Metadata-Version: 2.1
Name: csvmeta
Version: 1.0.0
Summary: Lightweight csv read/write, keeping track of csv dialect and other metadata.
Author-email: Olivier Binette <olivier@olivierbinette.ca>
Project-URL: homepage, https://github.com/OlivierBinette/CSVMeta
Project-URL: Issues, https://github.com/OlivierBinette/CSVMeta/issues
Classifier: Programming Language :: Python :: 3
Classifier: License :: OSI Approved :: MIT License
Classifier: Operating System :: OS Independent
Requires-Python: >=3.7
Description-Content-Type: text/markdown
License-File: LICENSE
Provides-Extra: test
Requires-Dist: pytest; extra == "test"
Requires-Dist: pytest-cov; extra == "test"
Provides-Extra: dev
Requires-Dist: black; extra == "dev"
Requires-Dist: isort; extra == "dev"


[![Tests](https://github.com/OlivierBinette/CSVMeta/actions/workflows/test.yml/badge.svg)](https://github.com/OlivierBinette/CSVMeta/actions/workflows/test.yml)
[![codecov](https://codecov.io/gh/OlivierBinette/CSVMeta/graph/badge.svg?token=YHS28KEJB9)](https://codecov.io/gh/OlivierBinette/CSVMeta)
[![CodeFactor](https://www.codefactor.io/repository/github/olivierbinette/csvmeta/badge)](https://www.codefactor.io/repository/github/olivierbinette/csvmeta)
![MIT license](https://img.shields.io/badge/License-MIT-blue.svg)


# CSVMeta

**CSVMeta** is an extremely lightweight Python package designed to work with csv files and attached metadata.
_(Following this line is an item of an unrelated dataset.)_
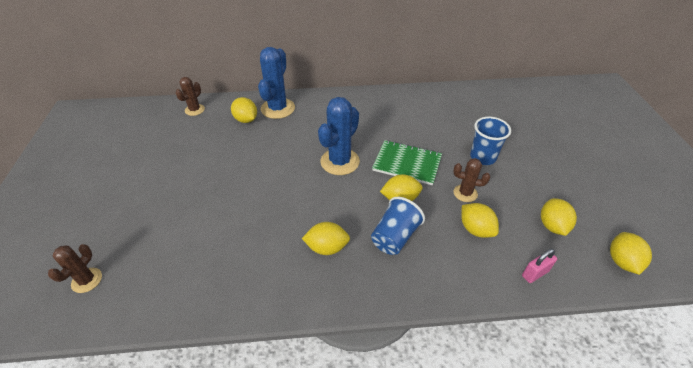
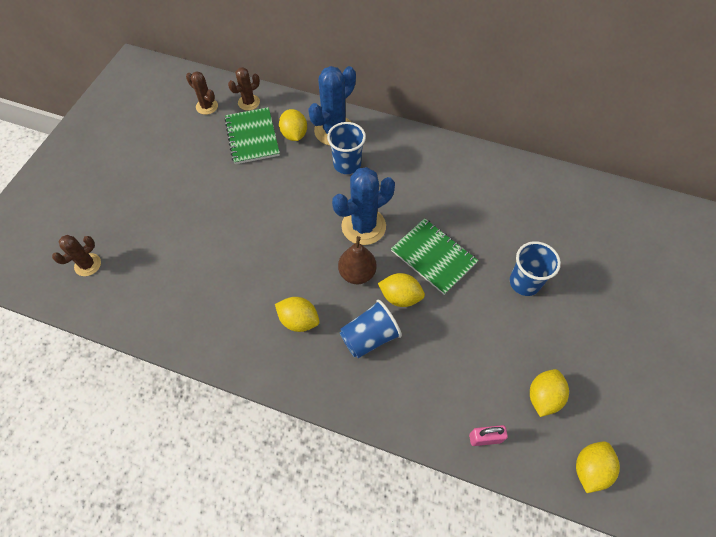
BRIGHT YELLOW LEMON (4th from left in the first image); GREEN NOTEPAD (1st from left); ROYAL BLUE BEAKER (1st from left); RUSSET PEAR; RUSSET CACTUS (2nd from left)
It writes data to an arbitrary folder such as `mydata.csv/` and creates two internal files: 

- `mydata.csv/data.csv`: the usual csv file.
- `mydata.csv/metadata.json`: metadata about the csv file, such as the [csv dialect](https://docs.python.org/3/library/csv.html#csv-fmt-params).

When reading data from `mydata.csv/`, it uses dialect information from the metadata file to read the csv data correctly. The metadata file can also be used to store additional information about the data, such as a data schema and a header indicator.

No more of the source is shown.